Both DirecTv and Philips have taken equity stakes in TiVo, the California-based developer of a personal video recorder system with which both investors have joint marketing relationships.
Under the deals, DirecTv said it becomes TiVo’s largest equity investor by taking more than a 10% stake in the company. Philips refused to disclose the terms of its investment of the size of its equity stake.
TiVo developed a video recorder system tied to an intelligent program guide system to automatically identify programs that fit a viewer’s preference profile and record it digitally to a hard drive.

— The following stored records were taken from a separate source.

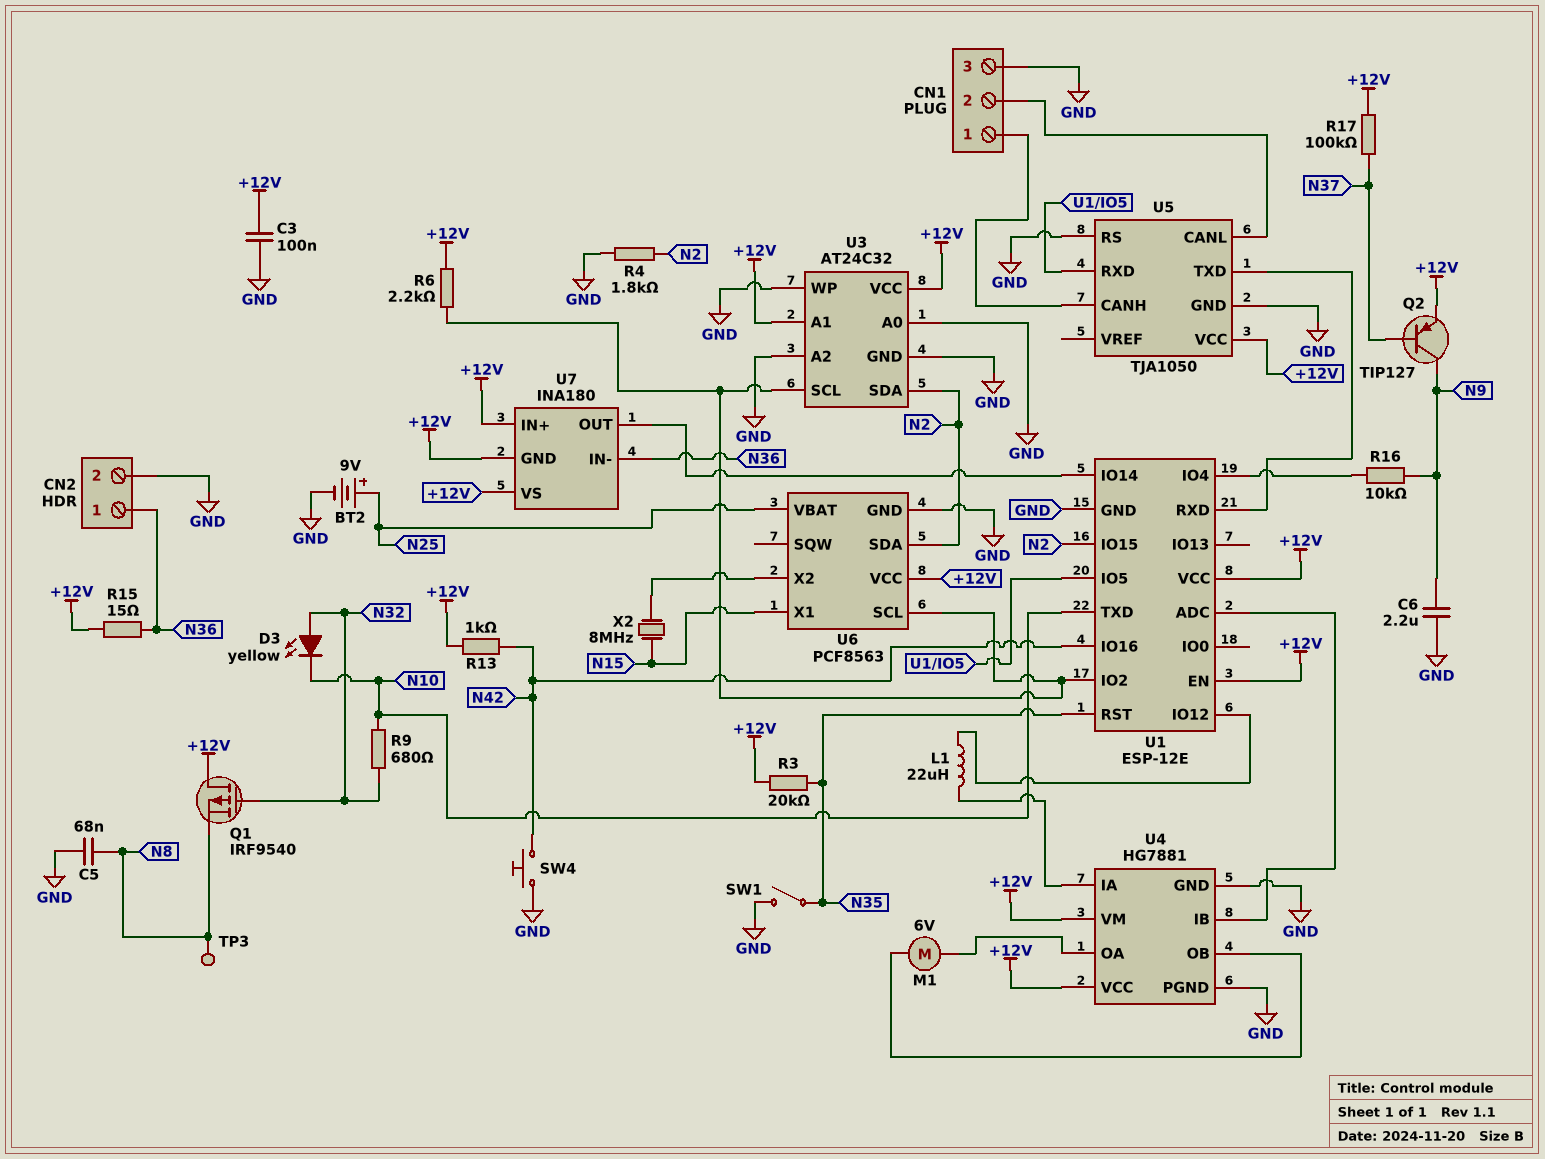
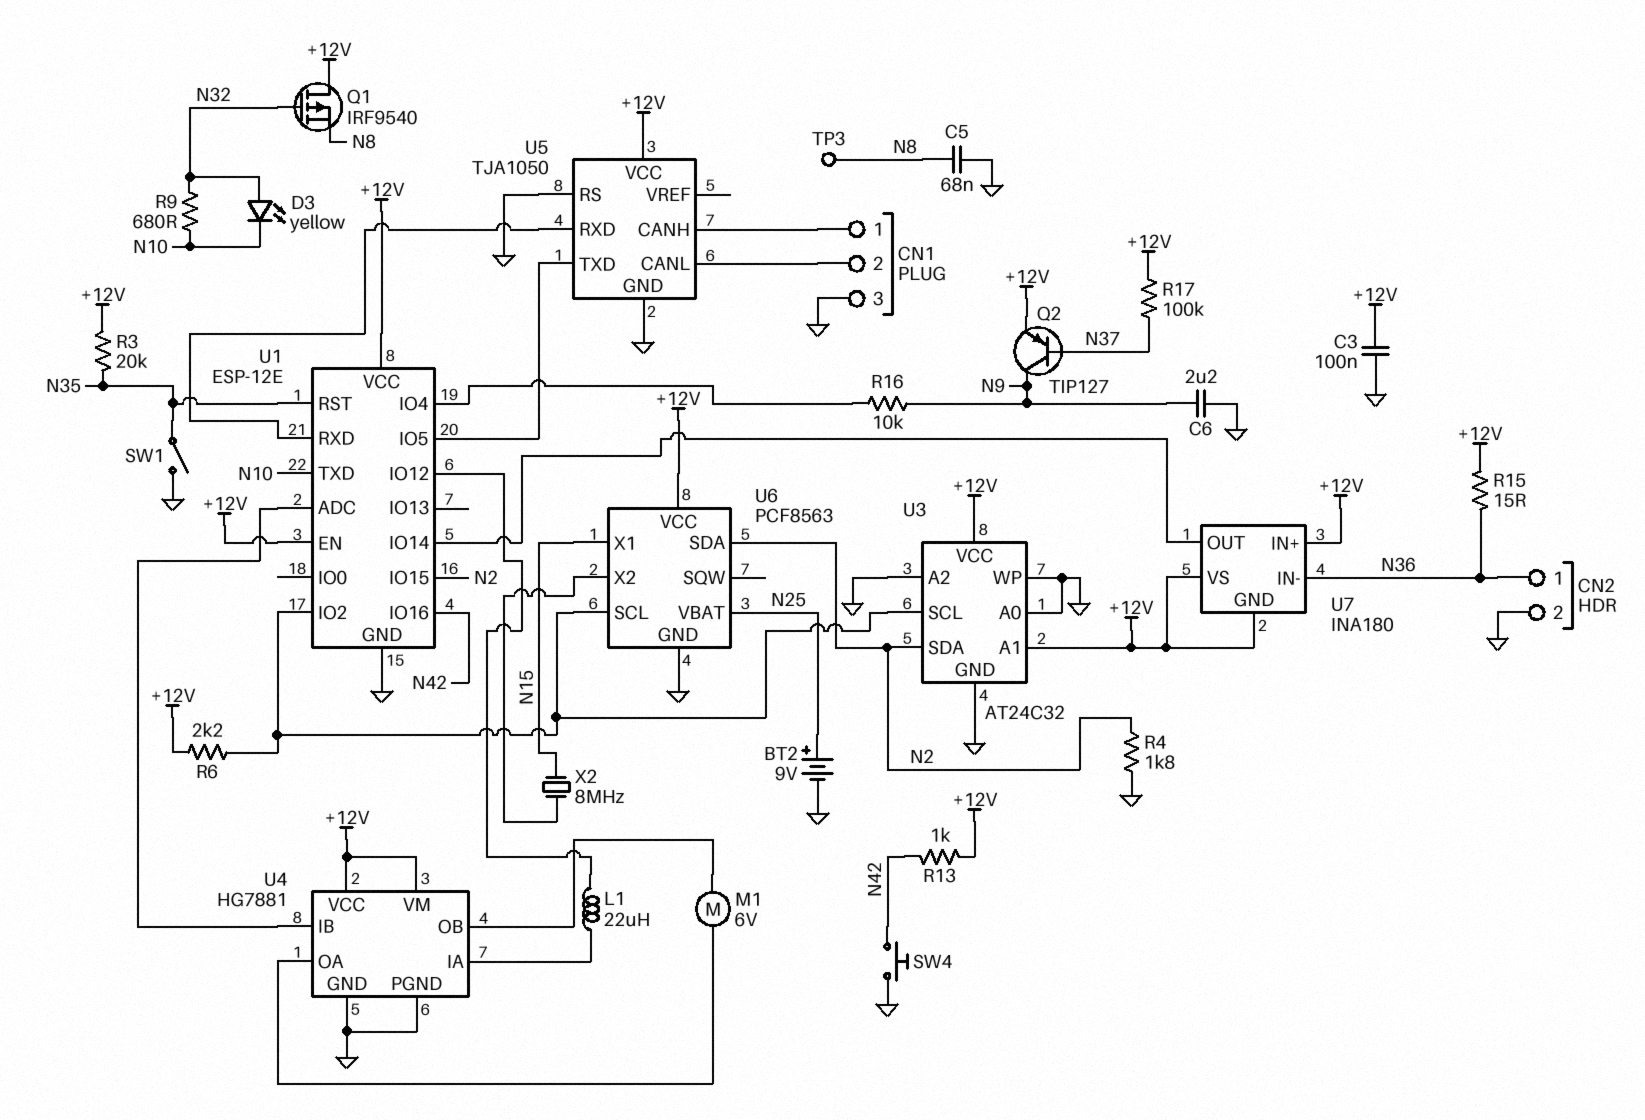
U5 pin RXD: U1/IO5 -> U1/RXD
U5 pin TXD: U1/RXD -> U1/IO5

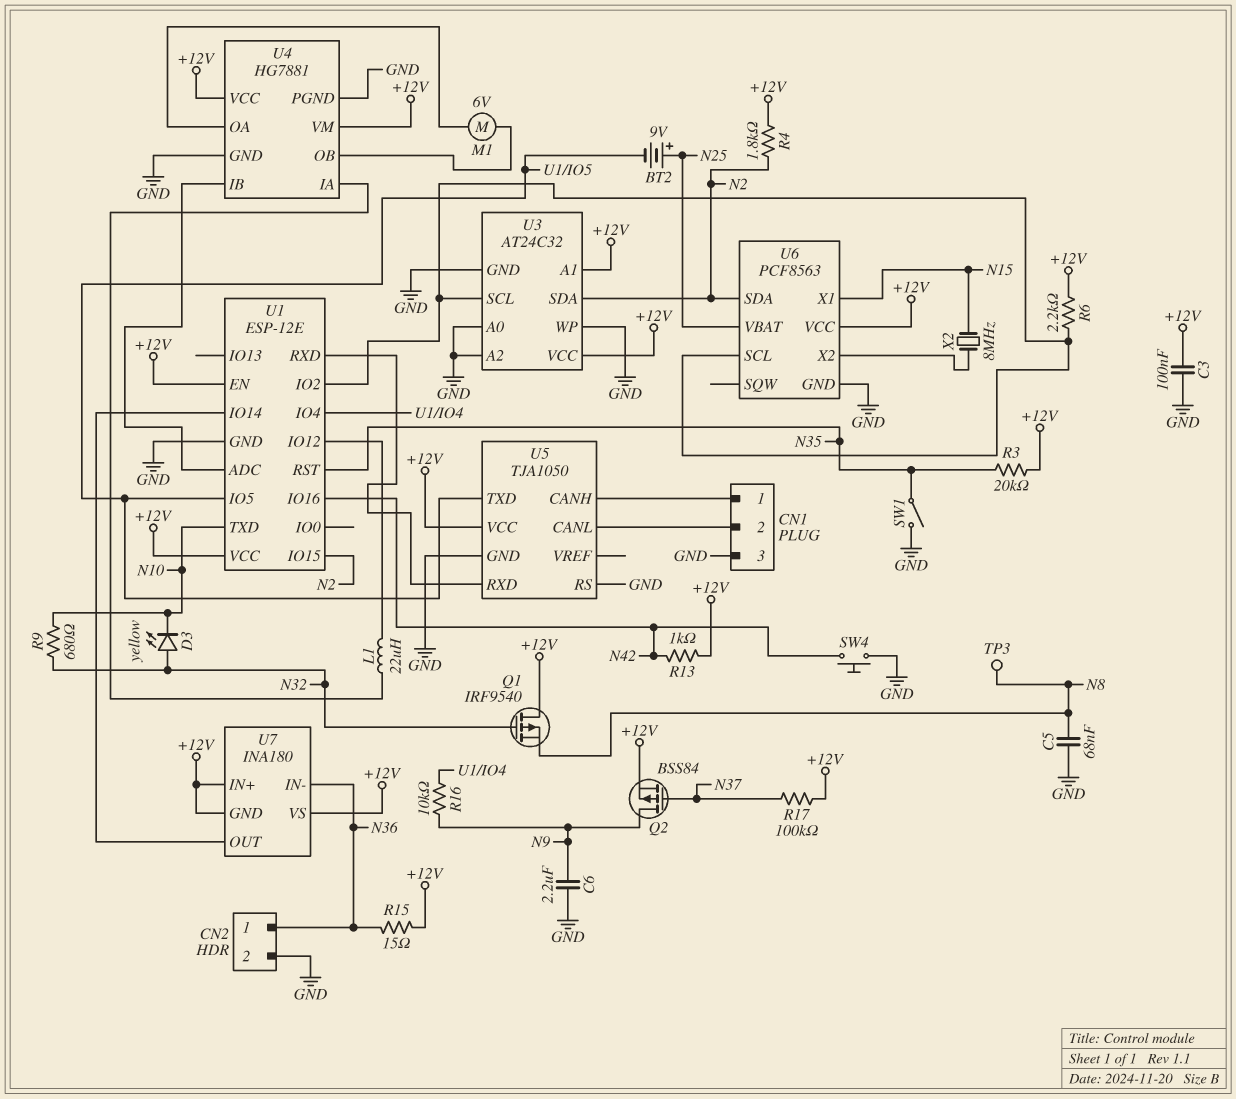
BT2: 9V (plus N25, minus GND) -> 9V (plus N25, minus U1/IO5)
Q2: PNP TIP127 (B N37, C N9, E +12V) -> PMOS BSS84 (G N37, D N9, S +12V)
R4: 1.8k (GND, N2) -> 1.8k (+12V, N2)

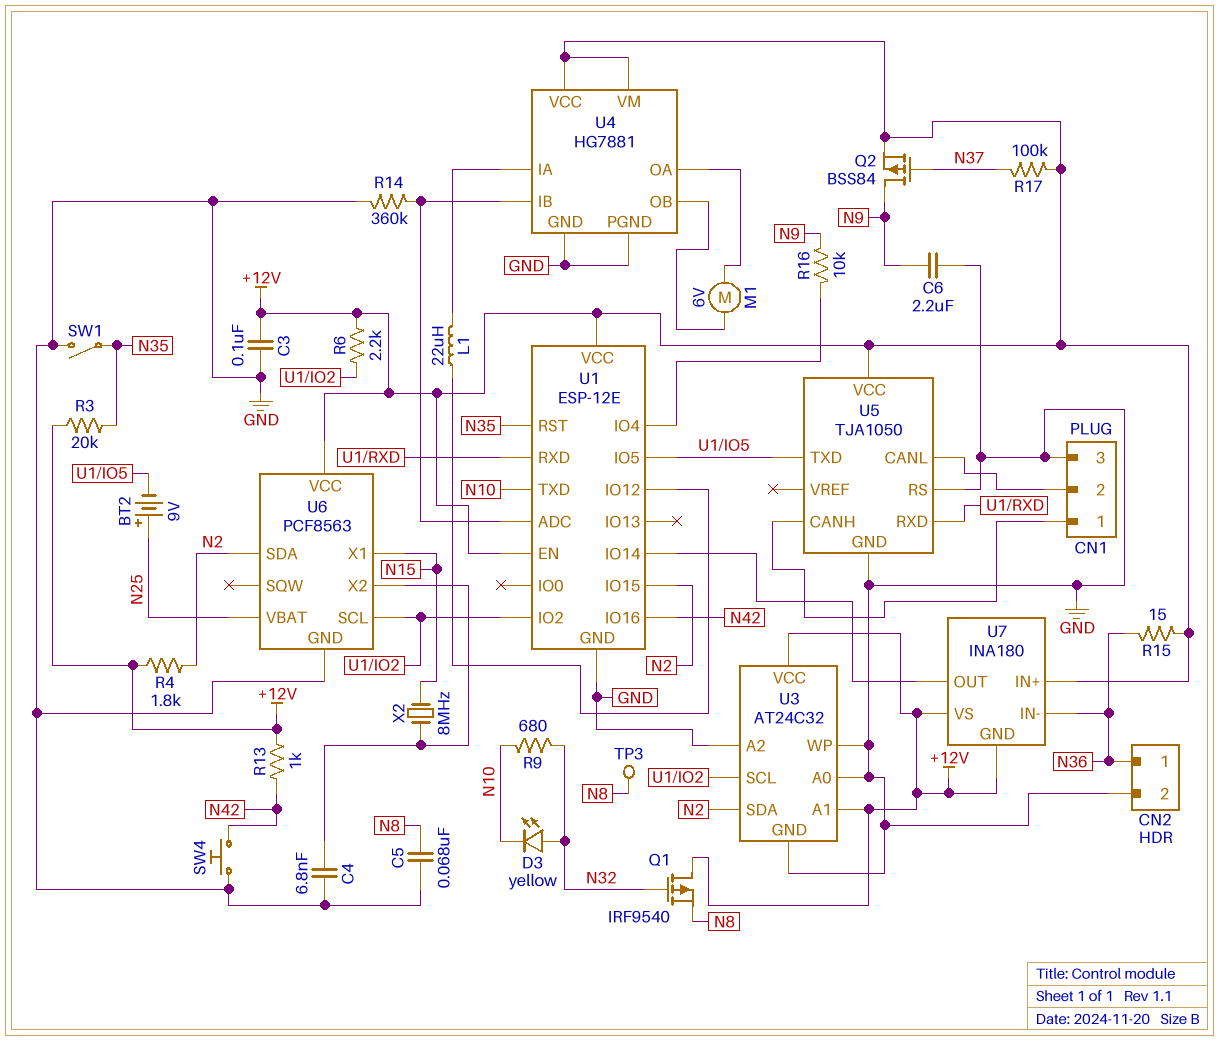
C4: none -> 6.8nF (GND, U6/X2)
R14: none -> 360k (GND, U1/ADC)

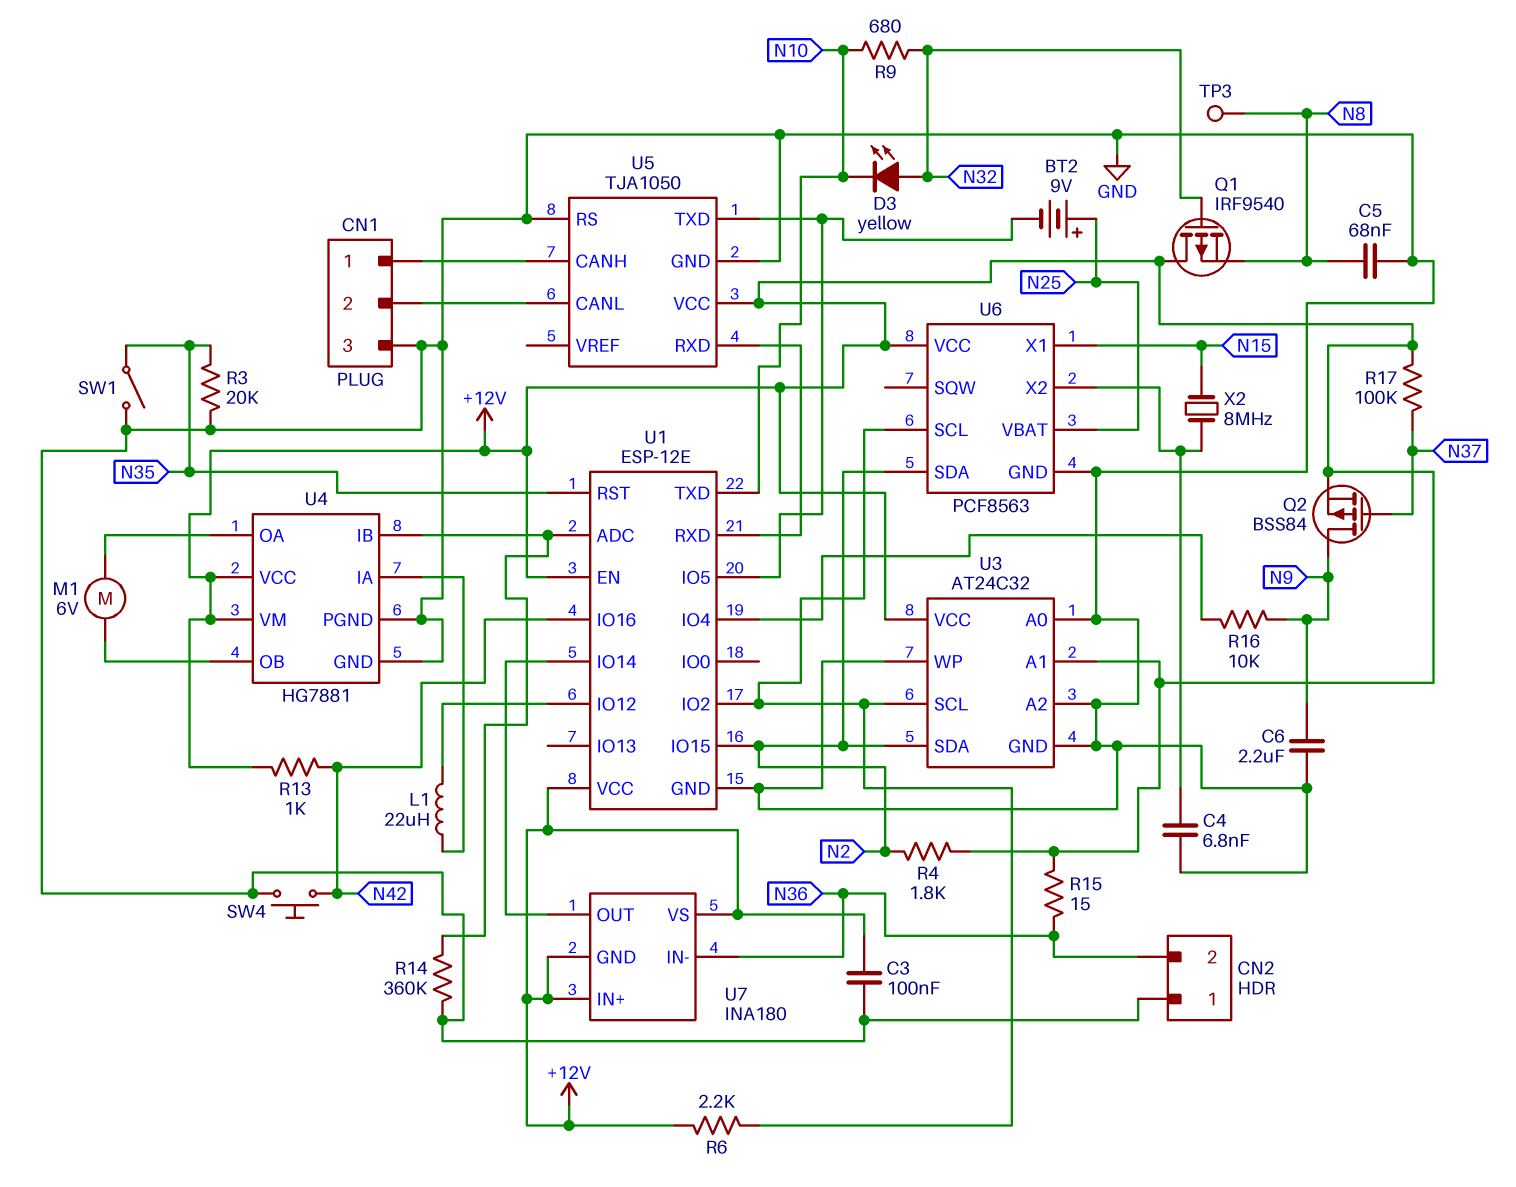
CN2 pin 1: N36 -> GND
CN2 pin 2: GND -> N36
R3: 20k (+12V, N35) -> 20k (GND, N35)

At CES both DirecTv and Philips said they would work with TiVo to market set-top devices to their respective audiences. Philips will have a TiVo set-top box on the market this fall, and late this year or early in 2000, a TiVo recorder that integrates a DirecTv satellite receiver and DirecTv program listings will be available to DirecTv dealers.
DirecTv stated that part of the agreement involves working closely with TiVo "to market the TiVo Personal Television Service." DirecTv said it will also develop a programming channel called "DirecTv Showcase" on the service.
Meanwhile, TiVo’s chief rival, Replay Networks, announced that it began shipping its first ReplayTV set-top hard disk video recorders at the end of April. Replay, like TiVo, currently sells its set-tops through direct orders taken from its web site but said it plans to make announcements of alliances with some consumer electronics manufacturers soon.
Replay’s set-tops are priced at $699 (for 10 hours of recording capacity), $899 (14 hours) and $1,499 (28 hours). Unlike TiVo, Replay does not charge for its program guide, but the current Replay service has no intuitive function that automatically finds programming to record for the viewer.